Nous avons écrit tant de fois que le développement du basket en France passe inévitablement par la présence permanente d’un club parisien compétitif en Euroleague que nous avons poussé comme un ouf de soulagement lorsque le projet de l’Américain David Kahn est devenu concret, qu’il ait ou non des casseroles sportives aux fesses aux Etats-Unis. Que la mairie de Paris soit avec lui, tant mieux ! Que les droits sportifs du Hyères-Toulon Var Basket lui ait été cédés et que le Paris basketball puisse démarrer directement par la Pro B, tant mieux ! J’ai d’ailleurs du mal à comprendre comment on peut être contre ce type de process et être fan de la NBA et de l’Euroleague qui sont fondés sur ce système. Soit on se satisfait de la Champions League et de l’Eurocup et on accepte d’être le pourvoyeur en viande fraîche des grandes nations du basket européen, soit il faut ce type de projet.

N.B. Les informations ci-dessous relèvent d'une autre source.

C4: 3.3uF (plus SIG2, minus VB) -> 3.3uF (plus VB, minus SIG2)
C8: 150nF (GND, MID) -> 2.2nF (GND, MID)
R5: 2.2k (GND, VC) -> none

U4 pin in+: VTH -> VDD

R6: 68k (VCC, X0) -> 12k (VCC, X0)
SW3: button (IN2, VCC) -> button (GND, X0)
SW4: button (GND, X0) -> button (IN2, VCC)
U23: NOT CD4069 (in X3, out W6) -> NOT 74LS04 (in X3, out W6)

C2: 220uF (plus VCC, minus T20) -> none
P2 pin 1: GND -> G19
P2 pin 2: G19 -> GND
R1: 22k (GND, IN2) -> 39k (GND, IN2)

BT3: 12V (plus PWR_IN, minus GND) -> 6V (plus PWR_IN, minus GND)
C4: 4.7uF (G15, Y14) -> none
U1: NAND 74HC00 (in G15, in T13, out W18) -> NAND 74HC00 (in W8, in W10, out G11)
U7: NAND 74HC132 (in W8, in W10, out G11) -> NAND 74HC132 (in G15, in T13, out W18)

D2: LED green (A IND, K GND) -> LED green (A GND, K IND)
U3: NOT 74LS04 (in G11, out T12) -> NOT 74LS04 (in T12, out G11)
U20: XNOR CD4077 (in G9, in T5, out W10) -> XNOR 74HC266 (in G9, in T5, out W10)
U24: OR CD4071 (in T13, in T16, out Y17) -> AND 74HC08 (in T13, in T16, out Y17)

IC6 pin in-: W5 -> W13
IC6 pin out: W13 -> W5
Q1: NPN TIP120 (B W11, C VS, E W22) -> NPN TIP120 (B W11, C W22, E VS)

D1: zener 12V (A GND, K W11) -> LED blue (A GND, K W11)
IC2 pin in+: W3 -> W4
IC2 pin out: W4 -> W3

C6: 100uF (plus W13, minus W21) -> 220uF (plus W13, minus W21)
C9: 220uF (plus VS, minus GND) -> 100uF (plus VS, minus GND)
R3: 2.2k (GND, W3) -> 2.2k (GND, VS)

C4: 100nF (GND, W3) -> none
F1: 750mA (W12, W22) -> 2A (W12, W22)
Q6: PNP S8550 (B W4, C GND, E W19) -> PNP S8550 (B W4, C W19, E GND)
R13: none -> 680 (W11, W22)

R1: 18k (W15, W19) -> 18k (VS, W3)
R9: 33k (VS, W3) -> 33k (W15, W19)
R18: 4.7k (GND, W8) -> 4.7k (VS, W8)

J’aime bien aussi le discours « on y va pierre par pierre » entendu lors de la présentation de l’équipe, il y a quelques semaines. La patience n’a pas été jusqu’ici la vertu principale des investisseurs parisiens depuis que je les observe, c’est-à-dire quarante ans.
Le Paris Basketball, c’est du long, long terme. C’est un projet qui part d’une feuille blanche. Le retard ne serait-ce que culturel que la France a pris sur les meilleures nations d’Europe est abyssal. Lorsque l’Euroleague avait fait élire les 50 plus grands contributeurs (joueurs, coaches, personnalités), le seul Français inclus était Yvan Mainini… Un arbitre. Et lorsque eurohoops dresse la liste des plus grands coaches, douze pays sont concernés. Pas la France.
Il faut que cela change. Impossible ? Qui pouvait croire il y a un quart-de-siècle, juste avant l’arrêt Bosman, que nous aurons autant de joueurs en NBA et en Euroleague, autant de médailles en A comme en jeune en 2018 ?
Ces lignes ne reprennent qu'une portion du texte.